Mara hugs me from the other side, her chin on the top of my shoulder, her hair smelling like the floral perfume she sprays in the bathroom in our apartment when she comes over.

Gianna leans her forehead against mine and squeezes my upper arm.

Lucy folds herself into the edge of the group hug and puts her hand on the back of my hand where it’s hanging onto Mila, and the smallness of the gesture is the part that finally breaks me.

We stand in the middle of my bedroom in a tangled hug of six girls.

I cry harder.

I’m embarrassed, but more than anything, I’m angry. I’m pissed off at Blue for making me feel like this. I hate that I’m crying over him again, but I can’t help it. I’ve kept this locked away deep inside of me, and Lucy somehow found the key and let it all loose.

Mila pulls back first.

She takes my face in both hands. Her thumbs wipe at the tears on my cheeks. Her own eyes are wet because Mila can’t watch me cry without crying.

“Why,” I get out, breathless.

The girls pull back to give me air.

Nobody says anything as I scrub my face with the heel of my hand.

“Why is he doing this to me again?”

The girls don’t know what I’ve been through. They can’t answer.

Mila looks at Lucy for one full second.

Lucy speaks gently. “If it makes you feel any better, Melly, Blue was really on edge. That’s why the guys called the house meeting. He’s been mad, and they were convinced it was because you had a boyfriend.”
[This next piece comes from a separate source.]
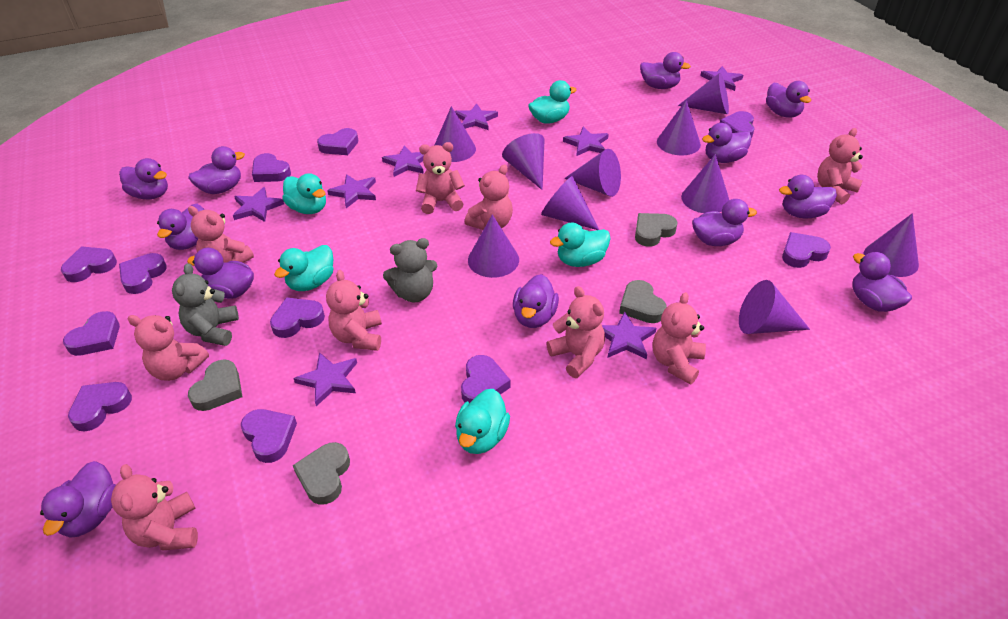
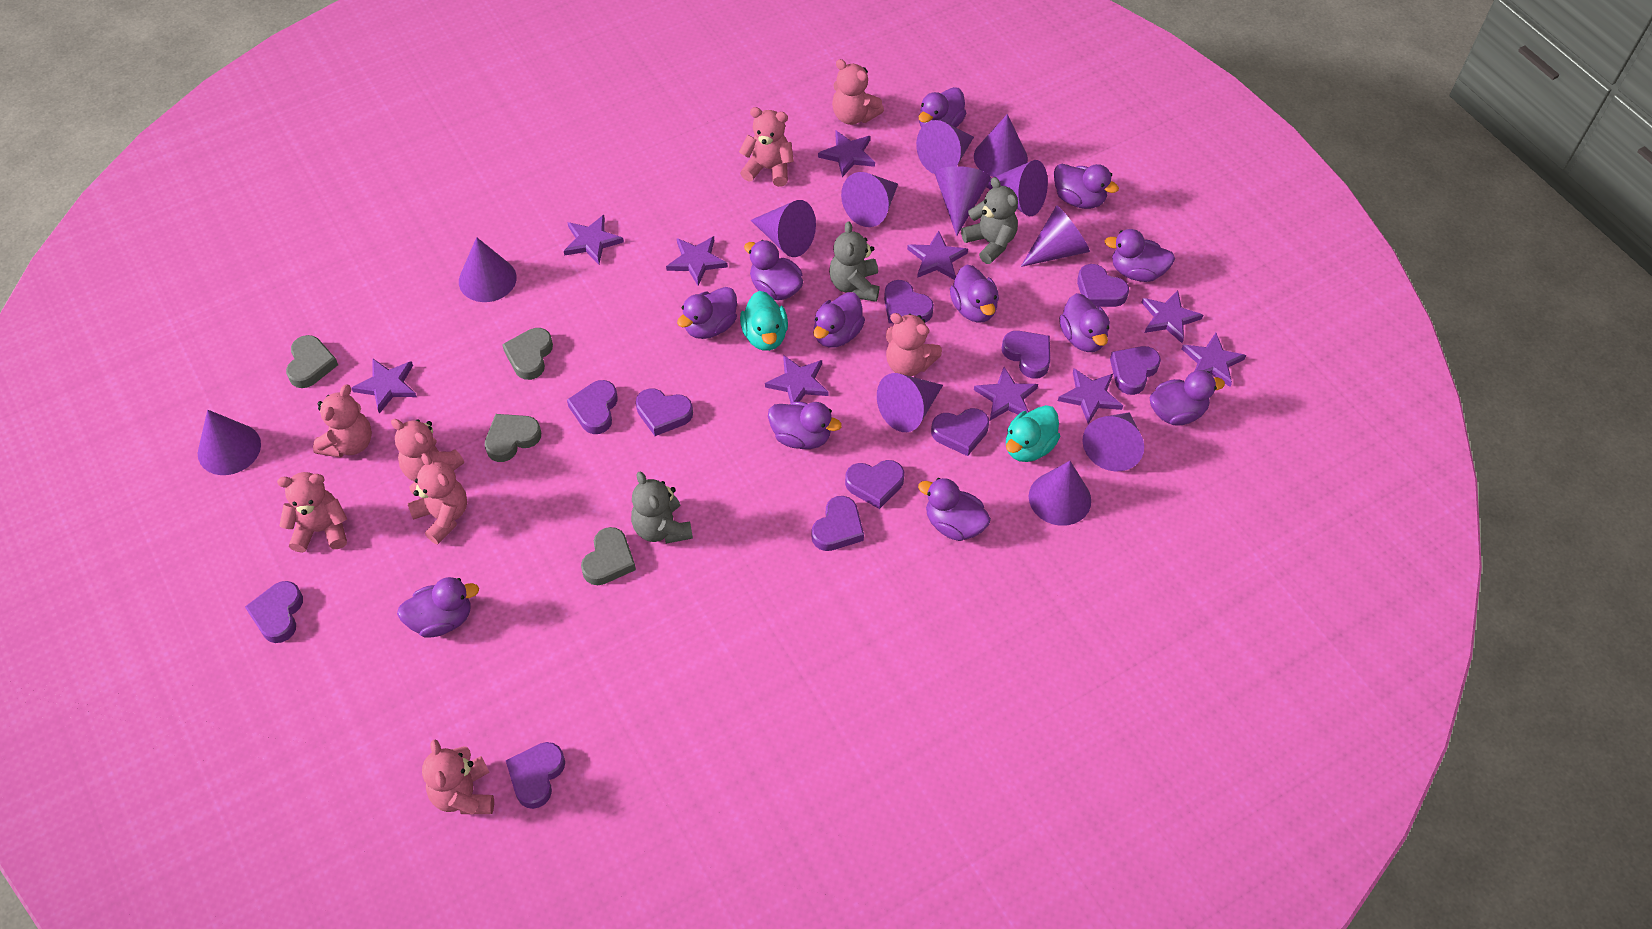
grey teddy bear: 2 -> 3
pink teddy bear: 9 -> 8
purple cone: 10 -> 12
purple star: 8 -> 10
turquoise duck: 5 -> 2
Gianna snaps her fingers. “Right. So they called the meeting to tell him you were single, so he would stop being so upset.”

Lucy nods. “Benson said Blue took Stanley down on Monday. He has been playing extra aggressively since you went to the Halloween party with —” she hesitates, “— with Chase.”

Mara says, “And he’s a rink rat. I don’t think hockey players know how to express their emotions.”

“Yeah,” Gianna says. “Guys suck.”

Mara adds, “There’s one way to find out, though.” She catches her own tone. She backtracks. “But only if you want to.”

Mila looks at me.

I look at Penelope.

“Earlier,” she says. “When I asked you your type, and you said you didn’t have one?”

I keep looking at her.

“Is it because you have only ever had eyes for Blue?”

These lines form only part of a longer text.